If there is an adequate clinical response within three to six months, then the glucocorticoids are tapered to the lowest possible dose as tolerated. (See 'Anti-SRP-positive' above.)

•Anti-HMGCR-positive – For most patients with anti-HMGCR-positive IMNM, we suggest treatment with IV glucocorticoids combined with IVIG (Grade 2C). Methotrexate may be added to this regimen.

Glucocorticoids are tapered according to clinical response. (See 'Anti-HMGCR-positive' above.)

•Seronegative or unknown antibody status – Patients with severe disease who are seronegative or have an unknown antibody status are treated as those with either anti-SRP-positive or anti-HMGCR-positive myopathy. The decision to treat with specific therapies (ie, rituximab or intravenous immunoglobulin [IVIG]) depends on several factors including considerations regarding comorbidities, patient preferences, and availability of specific agents. (See 'Seronegative or unknown antibody status' above.)

●Treatment of nonsevere disease – For most patients with nonsevere IMNM, we suggest initial treatment with oral glucocorticoids in combination with methotrexate (Grade 2C). Azathioprine or mycophenolate may be substituted for methotrexate if it is contraindicated or not tolerated.

For patients who do not adequately respond to initial therapy with glucocorticoids and methotrexate after three to six months, the subsequent choice of glucocorticoid-agent depends upon whether the patient is anti-SRP-positive or anti-HMGCR-positive and generally follows the same approach as for severe disease. (See 'Nonsevere disease' above.)

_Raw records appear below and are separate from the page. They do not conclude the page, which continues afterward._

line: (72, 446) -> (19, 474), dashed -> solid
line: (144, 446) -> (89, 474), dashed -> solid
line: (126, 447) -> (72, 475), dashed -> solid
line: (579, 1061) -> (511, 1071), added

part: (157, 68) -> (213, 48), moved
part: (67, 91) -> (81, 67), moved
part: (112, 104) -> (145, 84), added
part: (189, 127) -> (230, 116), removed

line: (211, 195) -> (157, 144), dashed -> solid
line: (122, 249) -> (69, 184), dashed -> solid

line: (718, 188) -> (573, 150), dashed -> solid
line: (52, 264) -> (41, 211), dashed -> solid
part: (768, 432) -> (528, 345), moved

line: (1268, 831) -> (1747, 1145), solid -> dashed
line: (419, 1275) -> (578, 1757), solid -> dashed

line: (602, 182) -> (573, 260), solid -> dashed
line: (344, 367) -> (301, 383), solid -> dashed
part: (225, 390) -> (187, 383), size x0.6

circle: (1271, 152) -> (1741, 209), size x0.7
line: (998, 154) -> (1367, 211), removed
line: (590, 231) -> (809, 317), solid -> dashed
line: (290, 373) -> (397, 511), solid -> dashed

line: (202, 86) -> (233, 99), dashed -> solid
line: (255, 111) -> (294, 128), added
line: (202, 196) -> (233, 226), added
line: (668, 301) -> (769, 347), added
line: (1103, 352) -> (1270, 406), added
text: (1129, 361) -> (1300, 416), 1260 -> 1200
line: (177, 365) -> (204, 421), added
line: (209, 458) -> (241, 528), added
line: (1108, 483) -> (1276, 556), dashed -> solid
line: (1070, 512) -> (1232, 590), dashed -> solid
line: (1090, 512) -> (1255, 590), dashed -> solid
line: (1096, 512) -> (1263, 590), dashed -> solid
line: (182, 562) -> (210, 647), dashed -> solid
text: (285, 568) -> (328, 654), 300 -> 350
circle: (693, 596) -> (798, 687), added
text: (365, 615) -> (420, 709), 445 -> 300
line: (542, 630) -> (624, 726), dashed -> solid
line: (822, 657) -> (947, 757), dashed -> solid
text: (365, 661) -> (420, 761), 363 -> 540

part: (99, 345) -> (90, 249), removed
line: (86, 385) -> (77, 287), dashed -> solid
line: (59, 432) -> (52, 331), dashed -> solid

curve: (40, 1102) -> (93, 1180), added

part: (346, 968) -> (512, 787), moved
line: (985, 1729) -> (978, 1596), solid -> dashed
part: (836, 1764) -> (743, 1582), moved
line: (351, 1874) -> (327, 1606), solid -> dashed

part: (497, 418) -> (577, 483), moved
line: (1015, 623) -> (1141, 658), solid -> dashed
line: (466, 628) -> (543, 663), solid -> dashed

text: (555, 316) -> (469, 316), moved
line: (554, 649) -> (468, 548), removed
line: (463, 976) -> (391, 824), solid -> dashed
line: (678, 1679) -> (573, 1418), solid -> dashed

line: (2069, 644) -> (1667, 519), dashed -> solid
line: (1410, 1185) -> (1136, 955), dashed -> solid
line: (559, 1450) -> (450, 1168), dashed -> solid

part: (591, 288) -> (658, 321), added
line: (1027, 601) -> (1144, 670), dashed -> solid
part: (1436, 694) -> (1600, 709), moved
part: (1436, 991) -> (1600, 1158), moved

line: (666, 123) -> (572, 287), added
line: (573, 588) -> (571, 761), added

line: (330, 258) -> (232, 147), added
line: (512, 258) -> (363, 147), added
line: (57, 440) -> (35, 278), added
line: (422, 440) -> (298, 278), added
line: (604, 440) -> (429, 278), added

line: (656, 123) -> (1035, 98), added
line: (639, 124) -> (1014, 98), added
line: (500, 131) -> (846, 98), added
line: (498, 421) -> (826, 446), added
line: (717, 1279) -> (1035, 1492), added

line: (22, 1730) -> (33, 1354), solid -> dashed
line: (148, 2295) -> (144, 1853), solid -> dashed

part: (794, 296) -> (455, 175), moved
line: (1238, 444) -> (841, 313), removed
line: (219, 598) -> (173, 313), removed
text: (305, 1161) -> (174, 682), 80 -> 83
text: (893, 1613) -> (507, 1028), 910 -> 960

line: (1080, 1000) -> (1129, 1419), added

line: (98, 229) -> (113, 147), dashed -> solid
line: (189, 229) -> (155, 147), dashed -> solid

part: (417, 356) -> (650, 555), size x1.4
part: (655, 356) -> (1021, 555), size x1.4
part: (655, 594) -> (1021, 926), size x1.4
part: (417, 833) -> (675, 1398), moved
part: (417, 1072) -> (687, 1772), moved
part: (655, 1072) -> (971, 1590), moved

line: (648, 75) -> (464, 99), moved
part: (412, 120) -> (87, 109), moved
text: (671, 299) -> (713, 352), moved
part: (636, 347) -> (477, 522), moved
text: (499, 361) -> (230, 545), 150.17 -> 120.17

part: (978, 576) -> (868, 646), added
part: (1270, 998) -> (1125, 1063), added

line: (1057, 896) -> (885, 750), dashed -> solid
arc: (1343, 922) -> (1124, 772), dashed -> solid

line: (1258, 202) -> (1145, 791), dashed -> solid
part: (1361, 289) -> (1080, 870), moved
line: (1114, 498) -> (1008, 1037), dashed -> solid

•Other treatment considerations – Exercise appears to be beneficial; we refer all patients to physical therapy. In addition, referral to a speech therapist for diagnosis and management of dysphagia is imperative to maximize nutritional intake and to help prevent aspiration pneumonia. (See 'Rehabilitation' above.)

●Monitoring response to therapy – Monitoring response to therapy includes serial assessments of muscle strength and endurance. (See 'Monitoring treatment response' above.)

●Relapsing or refractory disease – In most cases of relapse, we typically restart an induction therapy that includes either rituximab or IVIG. (See 'Relapsing or refractory disease' above.)

●Prognosis – The prognosis is variable. Younger seropositive patients appear to fare worse clinically than older patients. (See 'Prognosis' above.)